Another sequence that comes to mind for this team is a frat house scene where coke-snorting frat boys are disrupted and chased through the house by bounty hunters. “We used a combination of cool white fluorescents in the hallways and screaming daylight units pounding through the windows obscured by brightly colored fabric and dirty visqueen to hide the lights that provided the illumination inside the rooms as the Steadicam raced from room to room,” explains McCleery.

“My visual favorite is an interview sequence between Lucy Liu and Keira Knightley,” says Mindel. “It is shot with the pair of them sitting at a table. The set is very dark. We shot it with reversal and cross-processed it.

“For lighting, we used different kinds of light sources that we knew the reversal would react to in specific ways in terms of color,” Mindel explains. “The color palette in the sequence is so completely opposite what cinematographers and technicians have been trained not to do. We usually think that green light is ugly because we don’t want people to look green on film. On this film, we did everything possible to ignore these conventions. We used industrial type lighting to affect the mood and we got the dark and atmospheric images we wanted because of what we could do with the film stock. We couldn’t have done it with regular emulsion.”

There were two sequences in Domino that had the team pulling their hair out (metaphorically), yet “grooving” to Scott’s creativity. One was a stunt chase sequence with a Winebago and the other was the exciting finale at the Stratosphere Restaurant, high above the Las Vegas strip. “The sequence was probably the toughest for Bruce and the grips,” says Mindel philosophically. “They had to have the equipment in the right place at the right time.

“One of the most interesting parts of the sequence was that it called for a day into night change,” Mindel continues, “as the protagonist goes up the elevator in the building [bottom in afternoon, top at night]. I suggested to Tony that we do a time-lapse shot in the restaurant as it revolved and the sun goes down. We would spin around a couple of revolutions and it would be night. We brought in a time-lapse camera; set it in place, shot the change, the opening part and the night.

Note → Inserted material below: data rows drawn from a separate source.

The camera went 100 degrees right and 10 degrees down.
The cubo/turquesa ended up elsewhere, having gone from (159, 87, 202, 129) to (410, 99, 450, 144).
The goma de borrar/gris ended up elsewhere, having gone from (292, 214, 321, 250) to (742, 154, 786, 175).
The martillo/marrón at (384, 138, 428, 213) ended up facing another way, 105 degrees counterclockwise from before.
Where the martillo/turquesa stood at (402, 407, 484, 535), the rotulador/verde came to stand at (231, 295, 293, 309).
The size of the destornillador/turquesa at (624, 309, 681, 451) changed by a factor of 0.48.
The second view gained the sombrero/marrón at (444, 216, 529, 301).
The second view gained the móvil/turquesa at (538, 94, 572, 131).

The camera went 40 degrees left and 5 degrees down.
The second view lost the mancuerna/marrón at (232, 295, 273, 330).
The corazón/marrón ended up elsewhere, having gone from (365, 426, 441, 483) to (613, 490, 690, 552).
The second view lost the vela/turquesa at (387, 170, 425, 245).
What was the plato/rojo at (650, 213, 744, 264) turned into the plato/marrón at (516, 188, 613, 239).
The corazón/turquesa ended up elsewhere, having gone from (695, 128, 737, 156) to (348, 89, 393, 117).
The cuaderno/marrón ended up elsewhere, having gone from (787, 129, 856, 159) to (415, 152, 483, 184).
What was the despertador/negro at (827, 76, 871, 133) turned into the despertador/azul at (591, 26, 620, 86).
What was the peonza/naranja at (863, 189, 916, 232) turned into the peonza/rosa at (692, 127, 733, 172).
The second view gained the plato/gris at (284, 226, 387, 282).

“Tony also wanted to shoot 24p digital as they did in Collateral. He thought he could shoot with no light or just available light,” Mindel explains. “He thought we could see out the window and hold the background while seeing the strip. We asked for two Vipers, but only got one.

This climax sequence involved helicopter pilot Allan Poland and aerial photographer David Nowell, and three helicopters flying outside the restaurant at night. “The idea was to have helicopters flying around the restaurant, shooting (both picture and ammunition), with light pointing through the windows giving a moving light background,” Mindel explains. “The sequence involves a sniper on board one of the helicopters shooting through the window and starting a huge gunfight. Again, cross processed reversal for most of the sequence.”

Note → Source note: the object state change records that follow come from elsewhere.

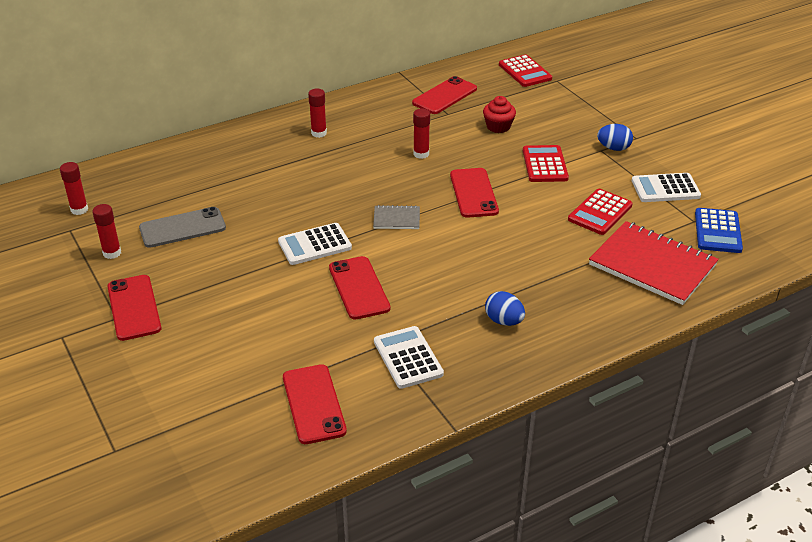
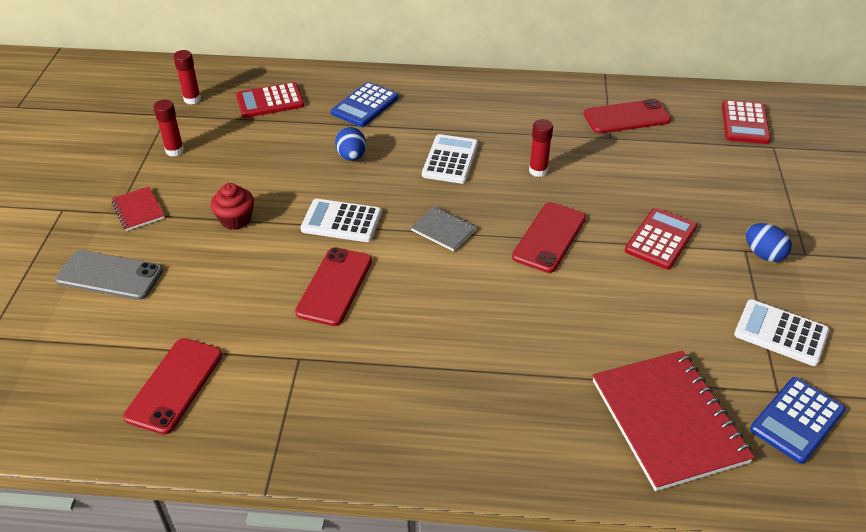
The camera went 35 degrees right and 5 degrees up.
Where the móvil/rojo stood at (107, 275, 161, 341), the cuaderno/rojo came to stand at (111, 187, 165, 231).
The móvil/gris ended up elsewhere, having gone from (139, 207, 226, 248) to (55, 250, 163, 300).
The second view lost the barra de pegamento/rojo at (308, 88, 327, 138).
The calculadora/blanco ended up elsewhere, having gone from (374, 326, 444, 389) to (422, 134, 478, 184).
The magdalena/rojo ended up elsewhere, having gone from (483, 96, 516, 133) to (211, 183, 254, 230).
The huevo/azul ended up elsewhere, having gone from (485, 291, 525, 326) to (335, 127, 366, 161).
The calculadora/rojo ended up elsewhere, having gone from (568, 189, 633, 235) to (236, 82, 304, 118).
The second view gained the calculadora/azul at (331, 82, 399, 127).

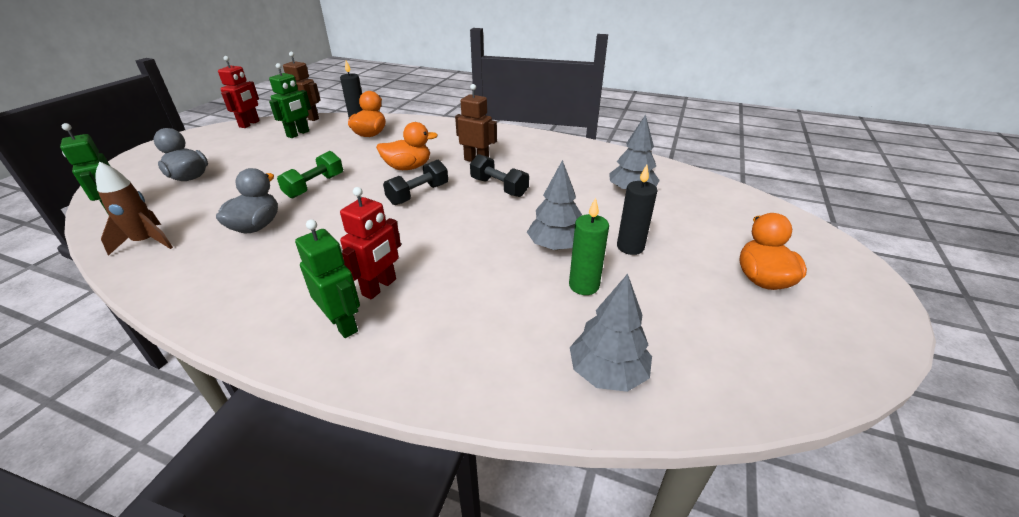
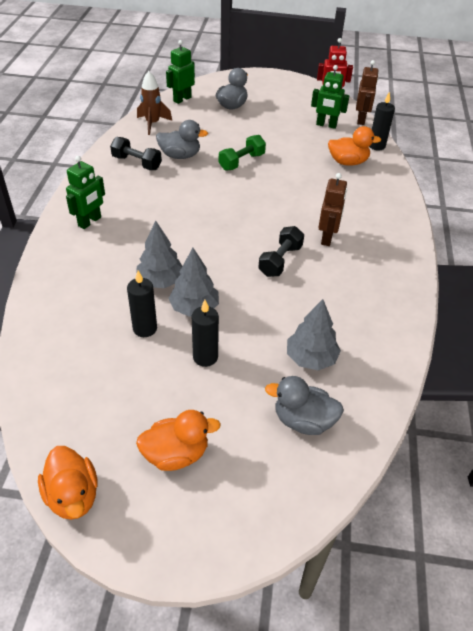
The camera went 75 degrees right and 10 degrees up.
The mancuerna/verde at (277, 151, 343, 198) ended up facing another way, 60 degrees counterclockwise from before.
The second view lost the robot/rojo at (340, 187, 401, 299).
The pato/naranja ended up elsewhere, having gone from (376, 122, 438, 170) to (38, 446, 98, 520).
The mancuerna/negro ended up elsewhere, having gone from (383, 160, 448, 205) to (110, 137, 162, 170).
What was the vela/verde at (569, 197, 609, 295) turned into the vela/negro at (127, 271, 157, 337).
The árbol/gris ended up elsewhere, having gone from (570, 274, 652, 392) to (136, 221, 182, 288).
The second view gained the pato/gris at (265, 376, 344, 435).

1005-4“We established the scene on stage in Los Angeles where most of the gunfight and the fireball was staged for logistical reasons,” adds McCleery. “We used strong top light from PAR cans, blasting into the elevator lobby and the hallway leading up to the restaurant. The magic of strong over exposed lights is that with negative film, the residue usually provides the fill, bouncing around, catching happy accidents.

With reversal (which the team started to use in this sequence with the Las Vegas locations), it doesn’t work that way,” he continues, “because there is so much more contrast. It made us nutty while we were doing it, but the stark strange look of reversal with its susceptibility to weird colors, cool whites, yellows and blues turned out to be very exciting.

“The credit for all these visual innovations has to go to Tony,” McCleery adds, strongly. “While he doesn’t always understand the technical nuances or articulate the reasons for his methods, he trusts his aesthetic sensibilities and we do too. He has a way of leading everyone toward something that later you realize is actually groundbreaking in its presentation.”

When they reached The Stratosphere, the team found themselves trying to match what had been done on stage, but over 1000 feet in the air, with the lights of the strip looming below. On stage, they had accentuated the gunfire with Paparazzi lights from Lightning Strikes! and created a strong Xenon/helicopter effect with Xenons outside the windows. “The Xenons were impossible on location,” McCleery admits.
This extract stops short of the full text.